Champion d'Occitanie et tout récemment champion de France, Léo Guillard réalise une année 2023 sensationnelle, dans un sport qu'il découvre seulement depuis 2 ans. Place dans quelques jours au Championnat d'Europe en Hongrie.
Sans faire de vague, Léo Guillard, s'affirme à tout juste 14 ans, comme un grand espoir du wake-board français. Ce sport nautique, mélange de surf, de skate, et de ski nautique, consiste à enchaîner les figures sur une courte planche de surf tractés par un système de câble. Après avoir été champion d'Occitanie en mai dernier, ce jeune gersois, natif de Pujaudran, est devenu le mois dernier champion de France de « câble wakeboard » dans sa catégorie (U14), déjouant tous les pronostics.
« Ce titre de champion de France, j'ai encore du mal à réaliser. C'est assez incroyable de me dire qu'il y a à peine deux ans je faisais mes premiers modules et aujourd'hui que je sois devenu champion de France. Mon but à la base c'était de rencontrer les grands champions de ma catégorie, et dire qu'aujourd'hui, je combat face à eux, j'ai encore du mal à en prendre conscience », confie le jeune athlète gersois.
Une initiation grâce à des « tutos » sur You-Tube
Une performance « majuscule », d'autant que le jeune adolescent baigne dans l'univers du wake-board depuis seulement deux ans. « Autodidacte, il a commencé à s'initier à la discipline avec des vidéos sur la toile, qui mettait en application sur la base de loisirs de l'Isle-Jourdain au Téléski-nautique du Gers (TNG), son terrain de jeu quotidien.
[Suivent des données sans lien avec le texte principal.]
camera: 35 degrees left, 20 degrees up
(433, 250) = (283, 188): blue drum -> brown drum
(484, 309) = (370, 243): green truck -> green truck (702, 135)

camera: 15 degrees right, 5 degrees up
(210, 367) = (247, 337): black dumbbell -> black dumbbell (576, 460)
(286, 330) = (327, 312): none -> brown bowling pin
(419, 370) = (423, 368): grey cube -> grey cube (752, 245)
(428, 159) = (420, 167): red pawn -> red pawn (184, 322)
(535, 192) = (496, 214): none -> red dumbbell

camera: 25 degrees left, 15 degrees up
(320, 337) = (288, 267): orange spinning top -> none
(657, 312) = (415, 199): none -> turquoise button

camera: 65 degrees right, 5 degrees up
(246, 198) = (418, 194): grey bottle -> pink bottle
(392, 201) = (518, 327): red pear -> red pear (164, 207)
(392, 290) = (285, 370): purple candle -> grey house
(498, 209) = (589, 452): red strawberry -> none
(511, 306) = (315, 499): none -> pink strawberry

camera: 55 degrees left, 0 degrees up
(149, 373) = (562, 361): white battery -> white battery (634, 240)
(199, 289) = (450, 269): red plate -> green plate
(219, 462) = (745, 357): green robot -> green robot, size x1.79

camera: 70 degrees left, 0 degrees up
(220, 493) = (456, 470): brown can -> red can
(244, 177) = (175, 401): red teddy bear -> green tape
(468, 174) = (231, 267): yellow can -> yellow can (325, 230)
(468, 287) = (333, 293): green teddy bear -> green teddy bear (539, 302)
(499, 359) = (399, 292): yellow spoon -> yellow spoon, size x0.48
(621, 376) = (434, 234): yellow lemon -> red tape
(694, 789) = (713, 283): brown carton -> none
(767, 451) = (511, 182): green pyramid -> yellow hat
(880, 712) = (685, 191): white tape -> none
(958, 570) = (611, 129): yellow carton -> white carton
Une initiation qui n'a pas été de tout repos, avec plusieurs grosses blessures. Des blessures qui n'ont pas freiné sa motivation. Face à des qualités innées, mais un manque de formation, ses parents ont décidé de tout mettre en place pour peaufiner sa technique. Accompagné depuis plusieurs mois par une légende française de la discipline, Clément-Noël Dominjon, champion du monde en 2016, le jeune rider gersois a également multiplié les stages de perfectionnement en France et à l'étranger. Un pari réussi, avec une année 2023 riche en succès sur la scène nationale, mais également internationale avec une 1re place aux championnats de "câble wakeboard" des Émirats arabes unis, en mai dernier.
Les championnats d'Europe dans le viseur
Son titre de champion de France lui ouvre les portes de l’Équipe de France, avec laquelle il doit disputer à la fin du mois d'août les Championnats d'Europe, qui se dérouleront à Budapest en Hongrie. Un événement dans lequel le Gersois vise « un top 5 ».
A la recherche de sponsors
Après ses championnats d'Europe, le jeune sportif gersois s'attend à vivre dans les prochains mois un véritable tremplin dans sa carrière. Il évoluera dès la saison prochaine dans une catégorie d'âge supérieure (U18) avec des adversaires face à lui beaucoup plus âgés. Face à un niveau qui va s'élever et des échéances qui vont se multiplier sur la scène internationale, ses parents vont créer une association destinée à accompagner financièrement la carrière de leur jeune protégé. La fédération ne disposant pas de « pôle espoir » et de « moyens financiers limité », ce sont ses parents qui assument jusqu'alors financièrement les frais logistiques, ce qui représentent un investissement financier assez conséquent. Entre les participations aux compétitions, les déplacements, les hôtels, les stages de perfectionnement, les adhésions dans les wake-park, le coach, la facture s'élève à plusieurs milliers d'euros chaque année. Une facture qui devrait encore grimper au vu de ses prochaines échéances et de ses ambitions de cheminer vers le circuit professionnel. Pour bénéficier de conditions d'entraînement optimales, Léo fait donc appel au mécénat populaire.
L'espoir d'être reconnu « sportif de haut-niveau »
Autre point à régler dans la suite de sa carrière : l'organisation de sa scolarité. Le jeune pujaudranais, qui s'entraîne trois à quatre heures par jour, et qui est amené à voyager régulièrement aux quatre coins du monde dans le cadre de sa carrière sportive, ne bénéficie pas actuellement d'un statut « d'athlète de haut-niveau ». Ce qui ne lui permet pas de bénéficier d'un aménagement de son temps scolaire. Un vrai handicap à l'heure où les entraînements et les compétitions vont s'intensifier pour le jeune collégien qui entrera en classe de 3e à la rentrée.
Place dans quelques jours au Championnat d'Europe, où Léo Guillard espère « surfer » sur sa bonne dynamique et clôturer en apothéose une année 2023 qui n'est pas prêt d'oublier.